As a 60-year-old male who has been dealing with my depression for 40+ years, through widely-varying economic and living situations, and I assure you my depression gave zero F’s about those things.
If you had said depression can SOMETIMES be a symptom of bad living conditions… I’d still probably disagree.
Bear in mind that there are several major kinds of depression. I may have been more accurate in formulation but that’s beside the point.
Disagree if you must, but you just might be depriving yourself from healthy options in life if you refuse to even give a look into them.
The point I was making is that expecting the technology to solve the problems caused by technology to begin with, is just gonna set people up for more disappointment. And consequently more depression.
On another note, you did say “my depression didn’t give a…”. To me that says that you yourself are acknowledging that your depression isn’t “you”. That sounds like a start of the journey towards solving your problems.
We know that expecting medical “technology” to solve problems is a useful expectation.
If you are not a doctor you should preferably abstain from uninformed comments and opinions on medical issues and advice on personal problems – in both cases misinformation/disinformation can harm.
Well, I am a doctor. So what are you gonna do now, Karen?

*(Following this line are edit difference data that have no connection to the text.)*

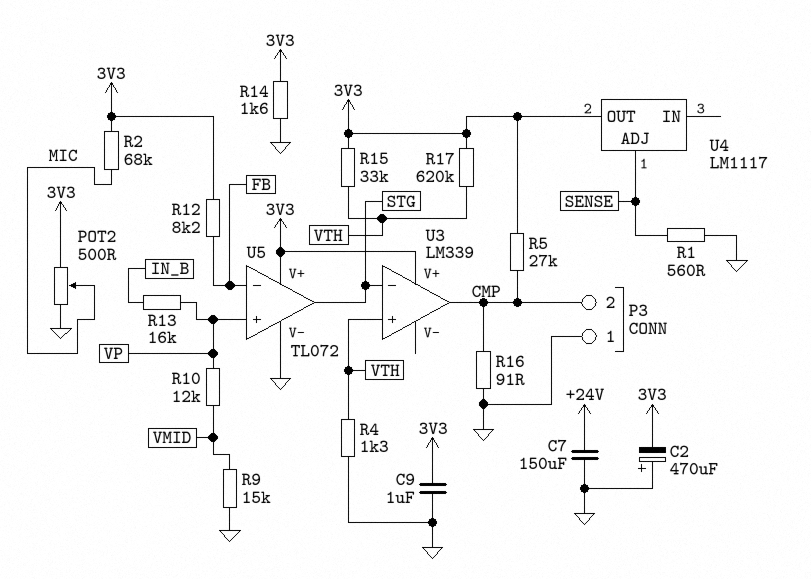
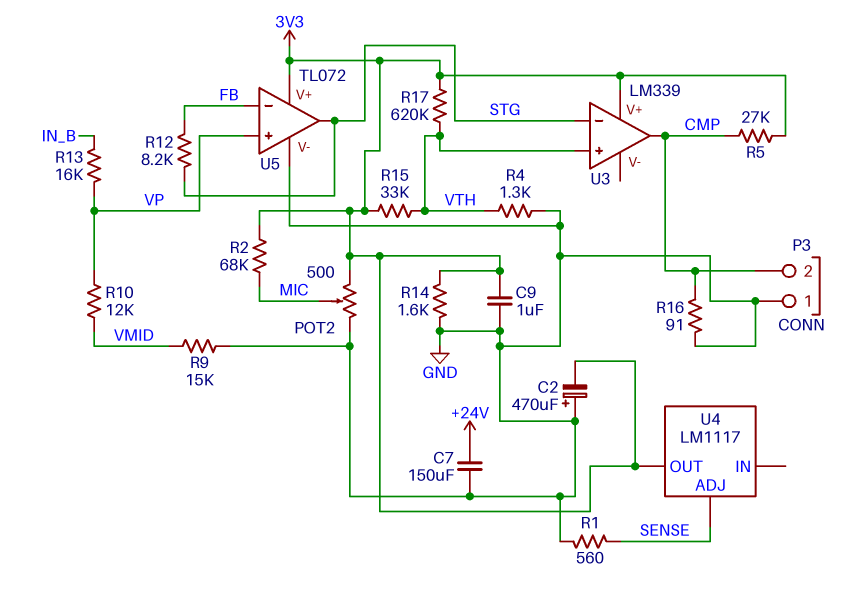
R12: 8.2k (3V3, FB) -> 8.2k (FB, STG)

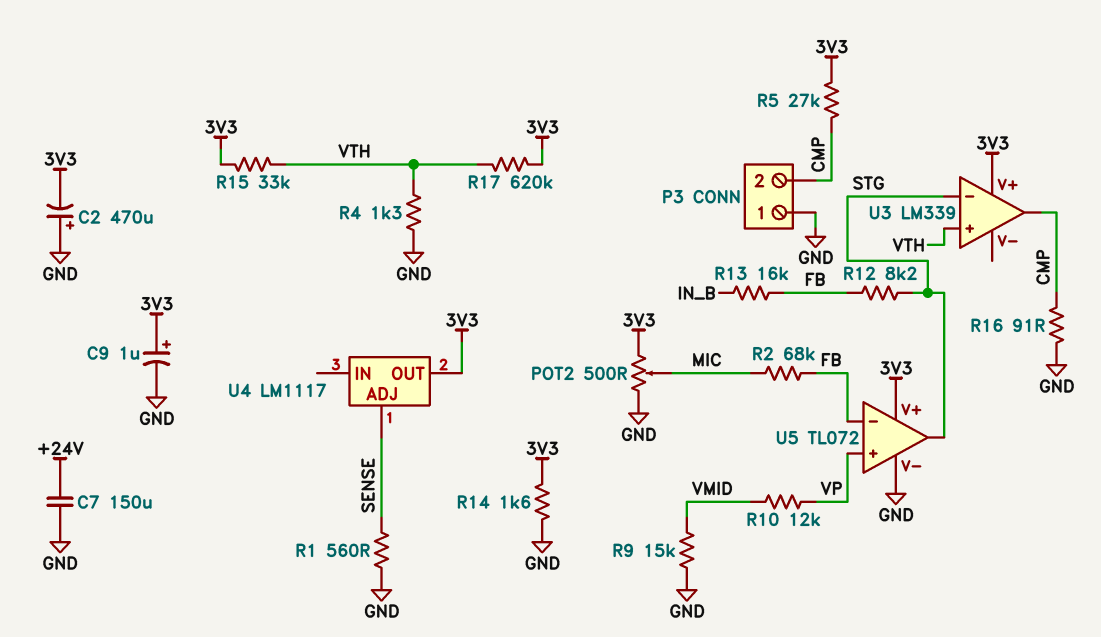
C9: 1uF (3V3, GND) -> 1uF (plus 3V3, minus GND)
R2: 68k (3V3, MIC) -> 68k (FB, MIC)
R13: 16k (IN_B, VP) -> 16k (FB, IN_B)

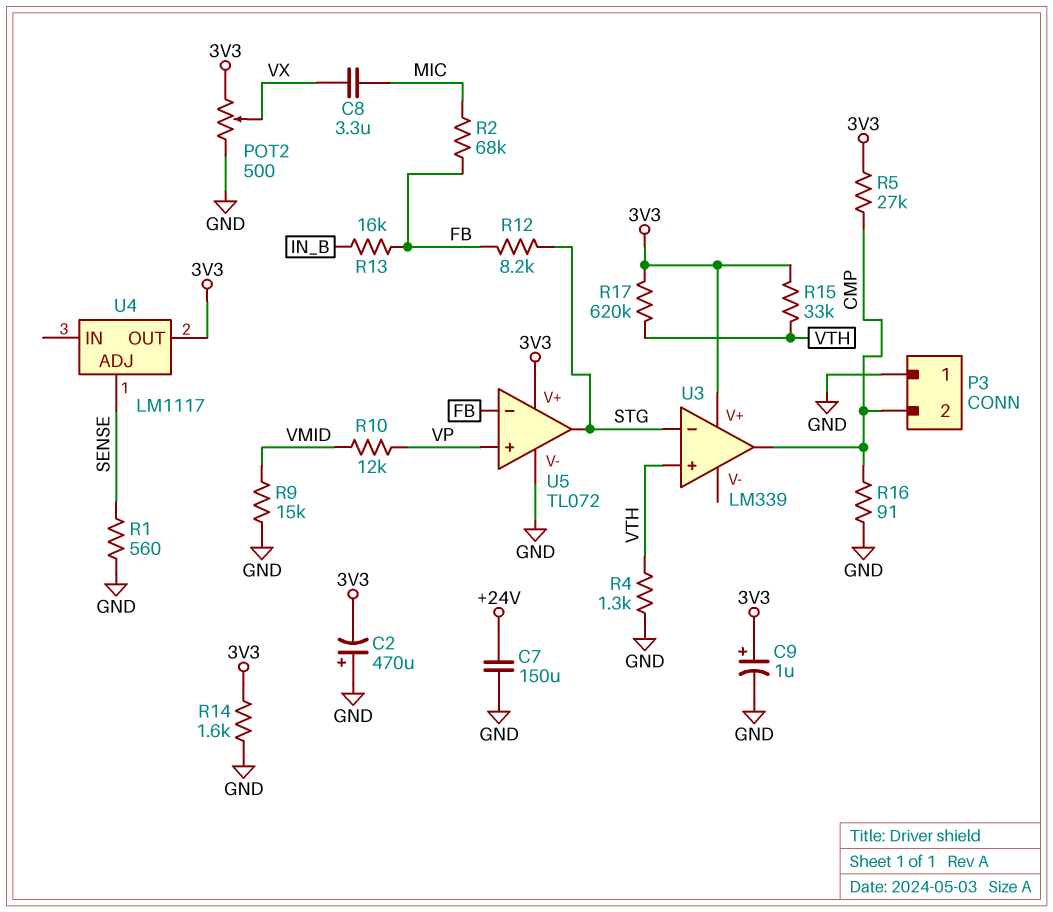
C8: none -> 3.3uF (MIC, VX)
POT2: 500 (3V3, GND, wiper MIC) -> 500 (3V3, GND, wiper VX)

I’m trying to help the guy with a well meaning advice from practice, and you come on like an idiot screaming “misinformation”. Be proud, you’ve been brainwashed well.
I wasn’t specific about the branch of technology – I meant all technology. But since you brought up medical technology, and misinformation, let me be the first to inform you that all the big pharmaceutical companies pay billions in fines, on a yearly basis, for false advertising and attempts to hide the knowledge of harmful sideffects their products cause to patients.

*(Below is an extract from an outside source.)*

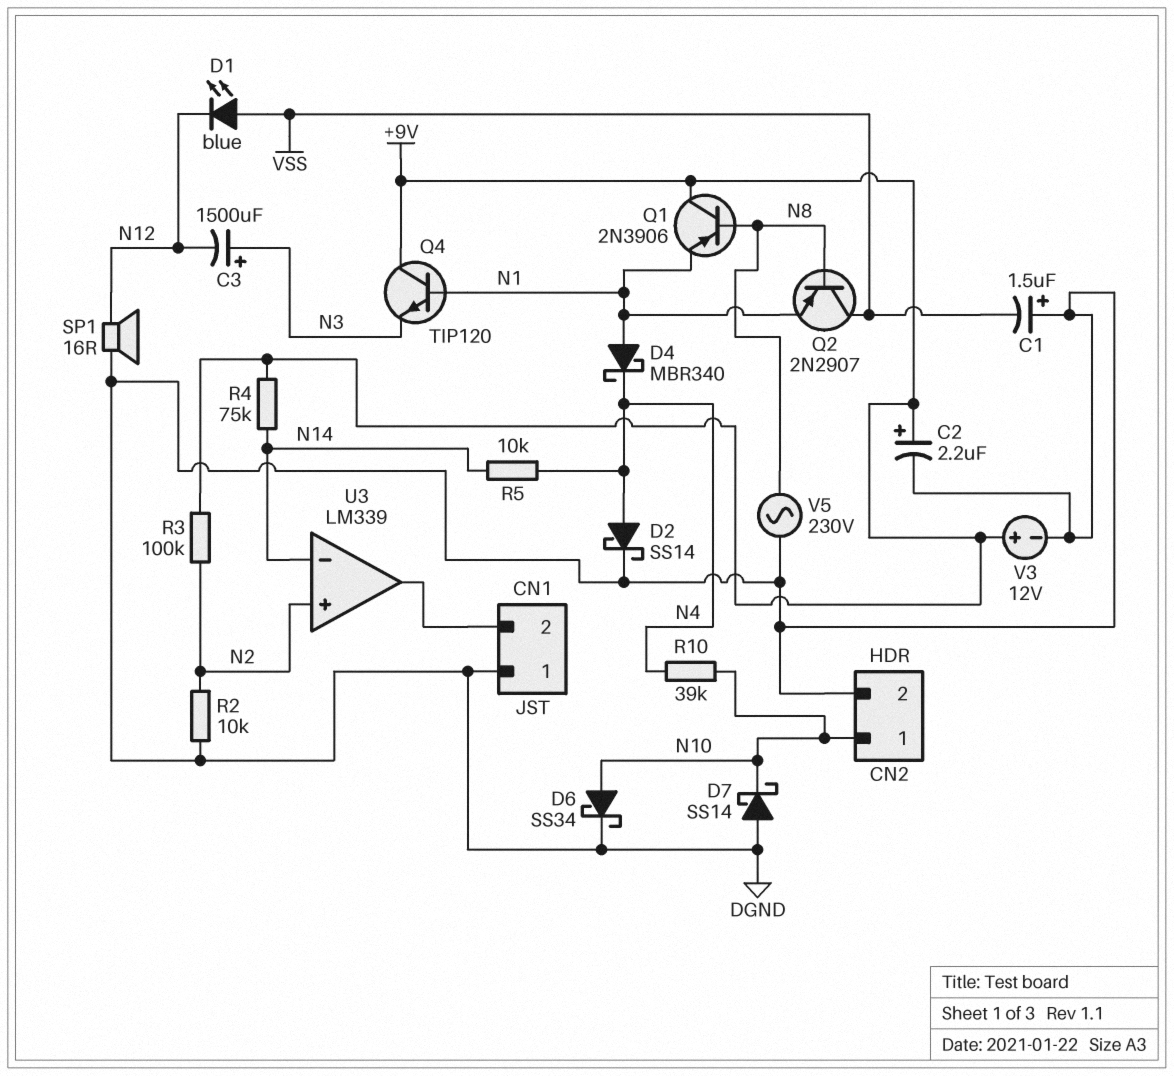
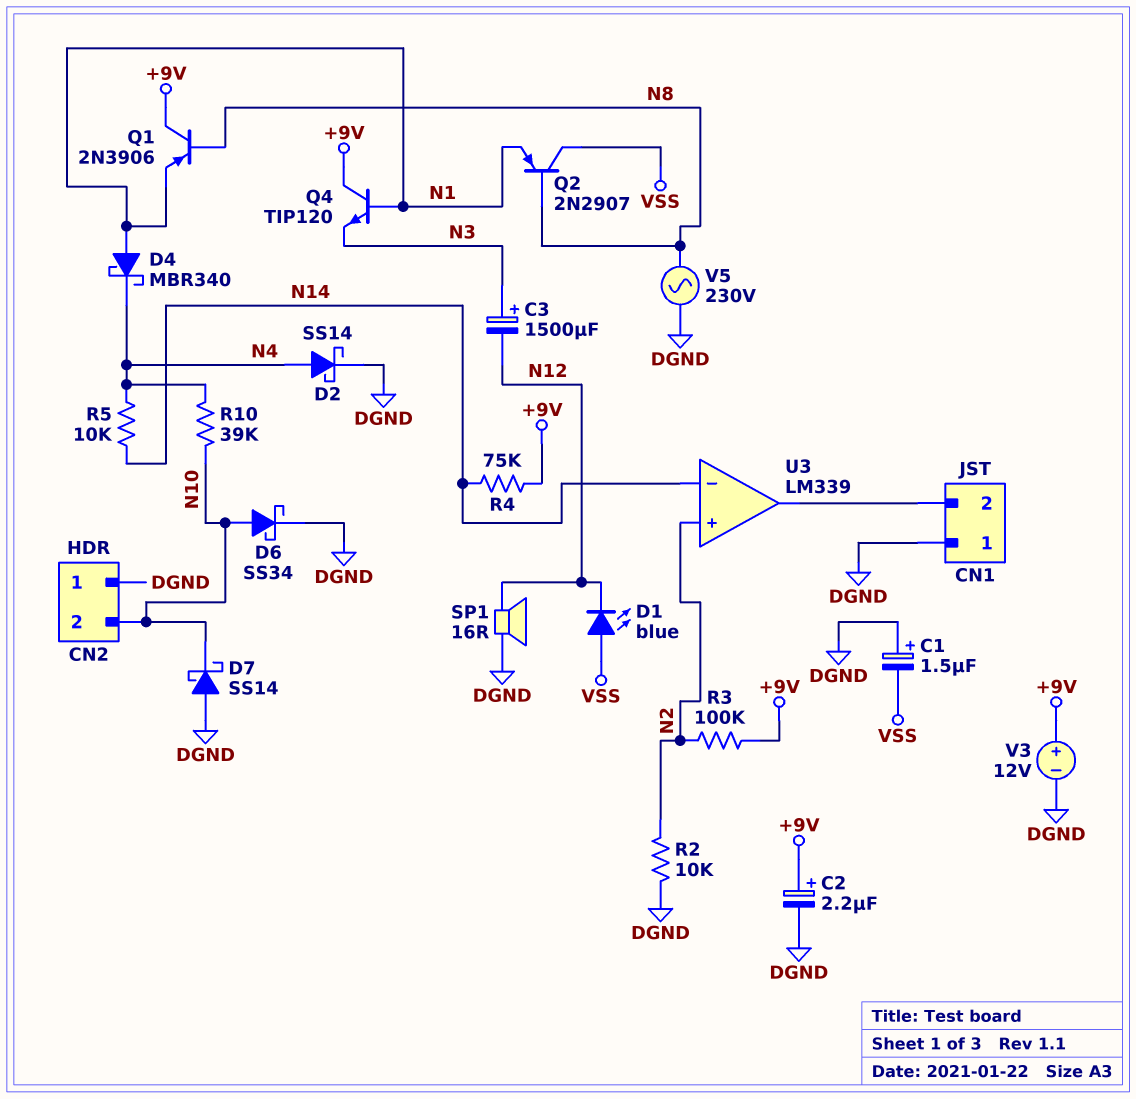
CN2 pin 1: N10 -> DGND
CN2 pin 2: DGND -> N10

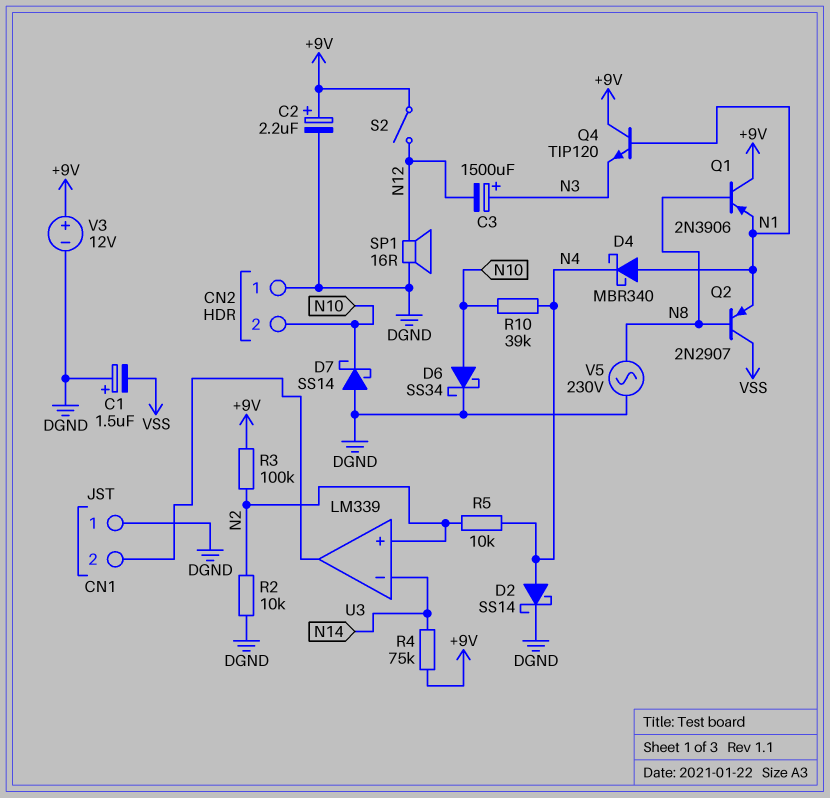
D1: LED blue (A VSS, K N12) -> none
R5: 10k (N4, N14) -> 10k (N2, N4)
S2: none -> switch (+9V, N12)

So, good luck with your expectations, dumbass.
Indecision is a feature, not a bug. We need it often. Wiping it out may create the ‘sometimes wrong, never in doubt’ personality.

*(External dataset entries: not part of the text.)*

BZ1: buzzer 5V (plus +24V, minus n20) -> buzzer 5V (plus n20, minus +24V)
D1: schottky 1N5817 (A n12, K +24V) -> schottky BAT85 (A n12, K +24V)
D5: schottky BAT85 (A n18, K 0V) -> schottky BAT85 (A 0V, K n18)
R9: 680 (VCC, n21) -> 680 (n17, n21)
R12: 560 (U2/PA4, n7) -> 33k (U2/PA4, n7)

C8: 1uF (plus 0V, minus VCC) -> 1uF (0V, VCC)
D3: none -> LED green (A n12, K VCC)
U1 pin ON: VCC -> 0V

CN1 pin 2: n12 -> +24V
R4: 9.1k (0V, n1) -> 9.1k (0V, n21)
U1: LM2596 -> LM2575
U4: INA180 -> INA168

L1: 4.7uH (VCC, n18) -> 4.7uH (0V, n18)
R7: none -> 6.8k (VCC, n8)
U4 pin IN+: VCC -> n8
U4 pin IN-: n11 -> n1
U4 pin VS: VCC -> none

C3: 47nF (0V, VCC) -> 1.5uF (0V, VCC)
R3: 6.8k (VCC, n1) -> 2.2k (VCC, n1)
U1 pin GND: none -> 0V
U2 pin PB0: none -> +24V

The Germans have a saying; materialists and madmen never have doubts. Examples will come to mind.
Seems more like ‘turns them into vacant consumers’ than ‘makes them feel better’.
So far just mice ready to take over the world!
I don’t think “vacant” would be an effect of treating stress induced depression, and of course it helped the mice to resume being happy consumers. Why would we expect differently!?
Several experiences have led me to conclude that depression can be a result of a deviated septum and the consequential exhaustion of oxygen to specific parts of the brain. Check how many of your depressed patients can actually pronounced “N” or “M”. Encourage them to correct it.
There might be something there.
Pass it on. [email protected]. I have given away several good ideas to people who can get some recognition. People have a way of ignoring me. I don’t mind.
Sugar water seems less healthy than regular water…
My septum theory might also explain why exercise is such a helpful remedy to depression. Also, getting a “nose job” is such a lift, as it usually involves a deviated septum.